Tenacity is one of the many attributes coach Brad Muise admired about defenceman Allie Munroe when she played for the Western Hurricanes in the Nova Scotia Major Bantam Hockey League (NSMBHL) from 2010-12.
One specific play during the club’s 2012 playoff series against the Truro Bearcats encapsulated the competitive fire Munroe brought to the rink day in and day out.
The setting: Queens Place Emera Centre in Liverpool, N.S., home of the Hurricanes (now the South Shore Lumberjacks).
The scene: It’s midway through Game 1, Truro is leading 1-0 and the Hurricanes don’t have an answer for one of the Bearcats' forwards.
“He seemed to have no problem coming through the neutral zone despite the amount of forechecking coverage that we had in the neutral zone,” said Muise. “I just said ‘I need somebody here.’”
Muise looked down the bench and one of his fellow coaches signalled that Munroe was ready to come through with the big play.
“This kid came down the middle, and she just timed what I would call a Larry Robinson-type hip check on him,” says Muise. “It was clean, it was beautiful and the bench just exploded.”
The team fed off the energy of the hip check and turned a 1-0 deficit into a 6-1 blowout victory. The Hurricanes proceeded to close out the series, capture the league title and earn a berth at Nova Scotia provincials.
Munroe has returned this week to Queens Place Emera Centre as a player participating in the 2019 BFL National Women's Team Fall Festival.
“Even when I saw the building coming up from the highway, the memories came flooding back,” she says. “The main one that I remembered was when we hosted provincials here. It was such a packed crowd.”
The 22-year-old is pleased that fans are turning out this week to provide a similar vibrant playing atmosphere for the 47 women taking part in the annual start-of-season camp.
She hasn’t reunited with many of her former teammates or coaches yet, but will have an opportunity to meet up with Muise and others after the second Red-White match-up on Saturday night.
The Yarmouth, N.S., native, currently playing for Djurgårdens IF in the Svenska Damhockeyligan in Sweden, agrees with Muise that her drive to work hard and improve propelled her from the Hurricanes to where she is today.
“I think being from a small town and a small province, the key message is never to give up,” says Munroe. “You keep working hard every single day. Hard work, it doesn’t require talent, right? That mentality to never give up propelled me.”
The 2010-11 season was a campaign that defined her tenaciousness as Munroe did not make the full-time roster for the Hurricanes out of training camp.
“We thought long and hard about keeping her that first year,” said Muise. “Her compete level was off the charts, and the ability to battle to deny shots and space were there.”
She was called upon by the Hurricanes coaches to work on refining her raw abilities and positional play for her to be a full-time impact player with the Hurricanes the following season.
She demonstrated her commitment to self-improvement by attending as many practices with the club as possible even though Yarmouth is two hours away from Liverpool.
“It was fun to watch her in those moments of being under pressure and doing drills with complexity and difficulty,” says Muise. “She just got better by leaps and bounds every week.”
Her hard work earned her some regular-season games as an affiliate – and even an appearance at provincials.
Munroe’s attitude on and off the ice inspired her teammates and coaches back then.
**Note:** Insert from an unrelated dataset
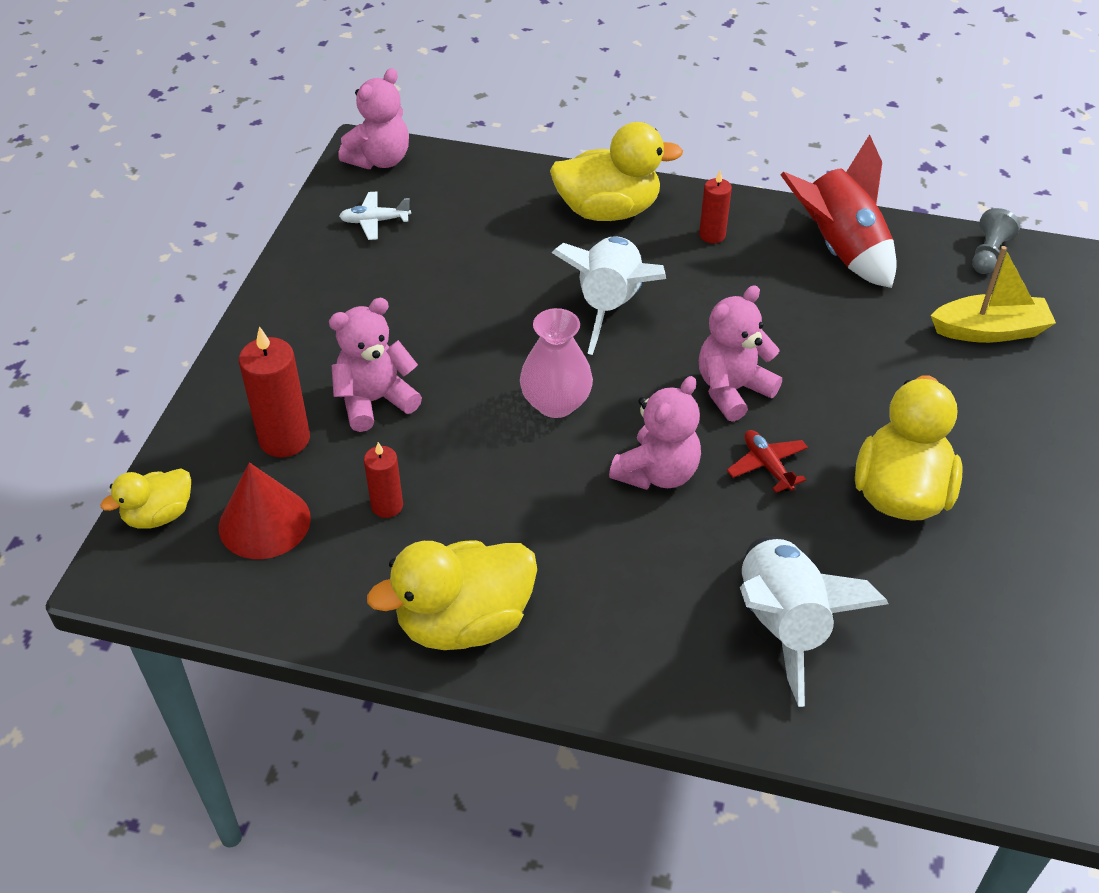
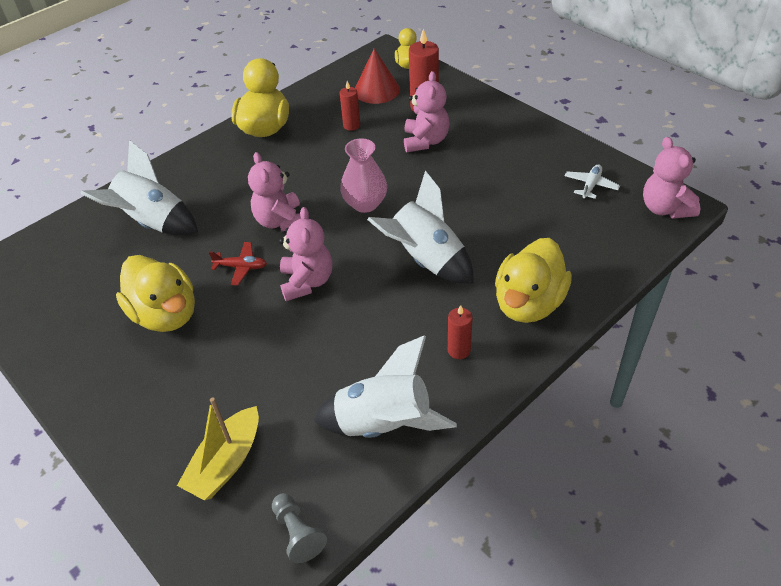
camera: 125 degrees right, 0 degrees up
(840, 250) = (384, 423): red rocket -> white rocket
Seven years later, she knows she can help encourage the next generation of players in Nova Scotia. She aims to do so by being a model player, assisting at summer camps – she helped at two this past summer – and connecting with young fans during autograph sessions. Munroe and fellow Nova Scotians Blayre Turnbull and Jill Saulnier signed autographs together early in the festival.
“It is great to know that so many young girls can come and see so many great female athletes,” says Munroe. “We don’t get too many opportunities in Nova Scotia to watch this high-level hockey. Hopefully, they can become inspired to play hockey and sports in general.”